#Management files for compulsory arbitration & assumption of jurisdiction by DOLE Secretary
Negotiations for the amicable settlement of the imminent strike by the labor unions in Cagayan de Oro’s first university remain deadlocked as the both sides remain firm in their respective stances despite repeated attempts at conciliation.
Dr. Dulce Dawang, designated spokesperson of Xavier University-Ateneo de Cagayan, said the school has filed for compulsory arbitration with the National Conciliation and Mediation Board (NCMB) to have a third party determine whether the suspension of the Christmas Cash Gratuity by the university due to operating losses incurred in the previous two years is a practice or benefit.
The Xavier University Non-teaching Employees Union (XUNTELU) filed a notice of strike last 20 October 2015 over the suspension of the Christmas Cash Gratuity due to the unprecedented financial losses experienced by XU in 2015. The union unanimously voted to proceed with its strike on 22 November 2016 and started holding nightly rallies in front of the university starting Tuesday, 15 November 2016.
After five conciliation meetings, the union and the school agreed to hold one final conciliation meeting Tuesday, 22 November 2016. XUNTELU has also agreed to extend their strike ban till Wednesday, 23 November 2016.
XUNTELU is a “closed shop union” with a membership of 183, and comprises 16.4% of the 1,118 regular employees of XU in its five campuses Downtown, Macasandig and Pueblo de Oro. It is affiliated with the Associated Labor Union-Trade Union Congress of the Philippines (ALU-TUCP) and has signed a total of five collective bargaining agreements (CBAs) with XU since its inception, the latest one inked just last 19 May 2016.
Should arbitration fail to resolve the deadlock, XU has already filed a Petition for Assumption of Jurisdiction by the DOLE Secretary.
XU President Fr. Roberto C. Yap, S.J. said the CBA has a no-strike, no lockout clause and stipulates a grievance machinery before a notice of strike is filed, with subsequent arbitration should that fail, which XUTELU did not adhere to when it filed its strike notice with NCMB.
In a press statement released to local media last 18 November, XUNTELU said “WE believe that Xavier University is not losing.
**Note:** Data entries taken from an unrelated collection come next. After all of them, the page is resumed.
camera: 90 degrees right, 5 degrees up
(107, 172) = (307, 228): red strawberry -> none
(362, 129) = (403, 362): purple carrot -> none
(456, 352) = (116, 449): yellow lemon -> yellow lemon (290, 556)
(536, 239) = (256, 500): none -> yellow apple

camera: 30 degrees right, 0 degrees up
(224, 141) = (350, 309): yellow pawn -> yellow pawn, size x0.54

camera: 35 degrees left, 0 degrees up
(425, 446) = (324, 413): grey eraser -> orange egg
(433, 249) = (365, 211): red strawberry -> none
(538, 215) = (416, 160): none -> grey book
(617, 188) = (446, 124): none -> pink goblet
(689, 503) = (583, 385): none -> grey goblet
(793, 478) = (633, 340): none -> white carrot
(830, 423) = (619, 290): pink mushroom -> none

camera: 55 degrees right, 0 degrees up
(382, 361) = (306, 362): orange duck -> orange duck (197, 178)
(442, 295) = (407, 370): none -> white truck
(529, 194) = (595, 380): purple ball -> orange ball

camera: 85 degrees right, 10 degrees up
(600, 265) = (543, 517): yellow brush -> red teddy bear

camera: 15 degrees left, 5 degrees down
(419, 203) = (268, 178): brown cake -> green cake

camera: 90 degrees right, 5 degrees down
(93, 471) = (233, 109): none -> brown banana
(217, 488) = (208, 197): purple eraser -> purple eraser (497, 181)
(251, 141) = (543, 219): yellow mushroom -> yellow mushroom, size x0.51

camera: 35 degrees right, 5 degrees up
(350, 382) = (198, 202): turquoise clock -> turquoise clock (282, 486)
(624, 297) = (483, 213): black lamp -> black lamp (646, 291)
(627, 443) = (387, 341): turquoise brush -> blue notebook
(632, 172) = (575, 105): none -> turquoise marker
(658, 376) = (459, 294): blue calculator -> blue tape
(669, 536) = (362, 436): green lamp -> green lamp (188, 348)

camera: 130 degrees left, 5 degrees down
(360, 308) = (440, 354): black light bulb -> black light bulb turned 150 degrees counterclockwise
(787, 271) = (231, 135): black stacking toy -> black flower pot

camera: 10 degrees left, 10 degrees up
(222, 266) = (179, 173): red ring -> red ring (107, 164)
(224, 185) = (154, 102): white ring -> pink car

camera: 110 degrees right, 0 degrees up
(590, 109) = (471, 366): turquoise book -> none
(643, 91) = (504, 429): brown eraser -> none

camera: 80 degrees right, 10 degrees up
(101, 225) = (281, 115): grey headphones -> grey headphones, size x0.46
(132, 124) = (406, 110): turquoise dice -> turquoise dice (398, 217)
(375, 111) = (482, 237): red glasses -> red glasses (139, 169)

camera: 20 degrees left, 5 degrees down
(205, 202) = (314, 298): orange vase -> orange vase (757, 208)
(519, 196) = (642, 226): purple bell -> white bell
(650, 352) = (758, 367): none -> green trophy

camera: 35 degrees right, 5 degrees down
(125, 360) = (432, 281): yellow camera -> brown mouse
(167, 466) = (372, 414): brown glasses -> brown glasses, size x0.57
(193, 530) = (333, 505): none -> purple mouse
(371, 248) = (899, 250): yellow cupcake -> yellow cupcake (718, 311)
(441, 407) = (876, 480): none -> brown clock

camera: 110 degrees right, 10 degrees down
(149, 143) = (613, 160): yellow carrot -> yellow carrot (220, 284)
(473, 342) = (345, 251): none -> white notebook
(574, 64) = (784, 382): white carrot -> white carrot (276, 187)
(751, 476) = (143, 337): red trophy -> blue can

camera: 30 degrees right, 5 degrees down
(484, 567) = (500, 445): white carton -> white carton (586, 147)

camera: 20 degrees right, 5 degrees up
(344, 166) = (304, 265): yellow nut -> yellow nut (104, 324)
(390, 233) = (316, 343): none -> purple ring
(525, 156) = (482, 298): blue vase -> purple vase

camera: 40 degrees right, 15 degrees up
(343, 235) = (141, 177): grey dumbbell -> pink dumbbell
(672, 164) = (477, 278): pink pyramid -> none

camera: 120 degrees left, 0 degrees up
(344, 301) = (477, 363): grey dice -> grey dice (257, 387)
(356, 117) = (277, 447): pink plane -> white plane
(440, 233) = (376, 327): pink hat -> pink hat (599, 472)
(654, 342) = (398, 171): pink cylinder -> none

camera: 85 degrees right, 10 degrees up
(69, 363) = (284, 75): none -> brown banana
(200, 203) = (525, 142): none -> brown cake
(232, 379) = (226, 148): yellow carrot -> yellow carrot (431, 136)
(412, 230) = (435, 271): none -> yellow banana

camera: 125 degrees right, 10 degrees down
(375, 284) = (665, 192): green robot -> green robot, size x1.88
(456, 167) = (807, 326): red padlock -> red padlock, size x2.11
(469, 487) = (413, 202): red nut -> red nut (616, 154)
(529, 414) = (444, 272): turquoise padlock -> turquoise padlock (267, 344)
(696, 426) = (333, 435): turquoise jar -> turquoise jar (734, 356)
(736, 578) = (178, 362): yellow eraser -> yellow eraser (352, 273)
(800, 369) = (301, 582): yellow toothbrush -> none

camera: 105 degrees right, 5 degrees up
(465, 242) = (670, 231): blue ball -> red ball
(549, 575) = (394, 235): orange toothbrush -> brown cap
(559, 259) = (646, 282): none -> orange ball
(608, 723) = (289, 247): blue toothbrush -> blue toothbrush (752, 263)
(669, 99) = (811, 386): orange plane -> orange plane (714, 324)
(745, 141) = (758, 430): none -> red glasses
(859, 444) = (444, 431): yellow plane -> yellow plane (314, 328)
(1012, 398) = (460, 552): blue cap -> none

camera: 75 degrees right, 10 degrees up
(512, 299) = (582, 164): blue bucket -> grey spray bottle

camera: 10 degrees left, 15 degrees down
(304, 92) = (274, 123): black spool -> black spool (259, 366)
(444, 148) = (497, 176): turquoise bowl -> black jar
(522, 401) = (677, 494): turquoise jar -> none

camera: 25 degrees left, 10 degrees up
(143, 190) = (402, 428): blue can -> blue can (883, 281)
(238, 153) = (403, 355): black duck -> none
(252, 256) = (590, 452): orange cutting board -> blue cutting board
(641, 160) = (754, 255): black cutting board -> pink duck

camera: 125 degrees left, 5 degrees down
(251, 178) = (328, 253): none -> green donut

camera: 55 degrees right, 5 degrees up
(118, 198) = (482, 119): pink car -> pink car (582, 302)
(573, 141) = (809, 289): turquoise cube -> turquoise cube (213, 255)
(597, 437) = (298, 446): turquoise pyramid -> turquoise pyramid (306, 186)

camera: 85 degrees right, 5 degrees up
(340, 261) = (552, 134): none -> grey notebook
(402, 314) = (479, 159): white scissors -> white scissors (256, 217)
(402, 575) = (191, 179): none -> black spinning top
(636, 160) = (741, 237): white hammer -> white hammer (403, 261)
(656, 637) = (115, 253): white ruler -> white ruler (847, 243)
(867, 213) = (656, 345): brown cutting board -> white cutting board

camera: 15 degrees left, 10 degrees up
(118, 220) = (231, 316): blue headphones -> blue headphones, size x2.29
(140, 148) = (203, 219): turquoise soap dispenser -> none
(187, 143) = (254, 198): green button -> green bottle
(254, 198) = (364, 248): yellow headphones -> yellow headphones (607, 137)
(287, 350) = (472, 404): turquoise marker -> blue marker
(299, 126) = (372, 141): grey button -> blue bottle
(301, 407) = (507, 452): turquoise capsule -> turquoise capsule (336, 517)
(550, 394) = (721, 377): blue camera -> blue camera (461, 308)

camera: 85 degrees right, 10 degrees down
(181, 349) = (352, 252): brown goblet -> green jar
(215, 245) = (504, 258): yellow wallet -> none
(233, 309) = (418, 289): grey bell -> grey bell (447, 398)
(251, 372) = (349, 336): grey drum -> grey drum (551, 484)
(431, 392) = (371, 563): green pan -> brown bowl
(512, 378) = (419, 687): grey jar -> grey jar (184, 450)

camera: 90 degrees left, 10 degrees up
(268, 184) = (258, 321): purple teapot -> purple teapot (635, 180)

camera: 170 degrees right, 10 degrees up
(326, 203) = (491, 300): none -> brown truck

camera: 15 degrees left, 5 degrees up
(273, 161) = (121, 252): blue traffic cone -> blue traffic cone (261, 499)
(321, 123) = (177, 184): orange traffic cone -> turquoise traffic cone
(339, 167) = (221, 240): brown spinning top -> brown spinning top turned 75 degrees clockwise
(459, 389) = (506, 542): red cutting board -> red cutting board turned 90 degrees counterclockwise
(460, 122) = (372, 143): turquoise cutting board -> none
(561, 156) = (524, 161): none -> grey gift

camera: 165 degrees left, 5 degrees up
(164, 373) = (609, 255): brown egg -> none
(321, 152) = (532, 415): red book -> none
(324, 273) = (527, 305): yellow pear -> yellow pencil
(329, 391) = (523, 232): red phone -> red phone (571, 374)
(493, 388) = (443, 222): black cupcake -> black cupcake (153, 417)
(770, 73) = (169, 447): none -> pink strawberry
In their Statement of Financial Position, the following are the total comprehensive income in the following school years: 2013=239M, 2014=74M, 2015=21.9M, with retained earnings in 2015 of 4.1B.”
It further argued that the Christmas Cash Gratuity being given by XU to all its permanent employees is already a permanent benefit and covered under Article XIII of its CBA: Retention of prior and present benefits and other privileges and labor/management cooperative scheme.
Citing Section 7 of the law on labor standards, the union further argued that “on the basis of equitable considerations, long practice, agreement (e.g. CBA), and other peculiar circumstances, cash gift/bonus may become demandable and enforceable.”
“While the Christmas Cash Gift is considered a gratuity but it has been voluntarily practiced by the university for over 20 years and therefore has already ripened into a privilege or a permanent benefit, that cannot be just be withdrawn or stopped otherwise it would be a diminution of benefit.”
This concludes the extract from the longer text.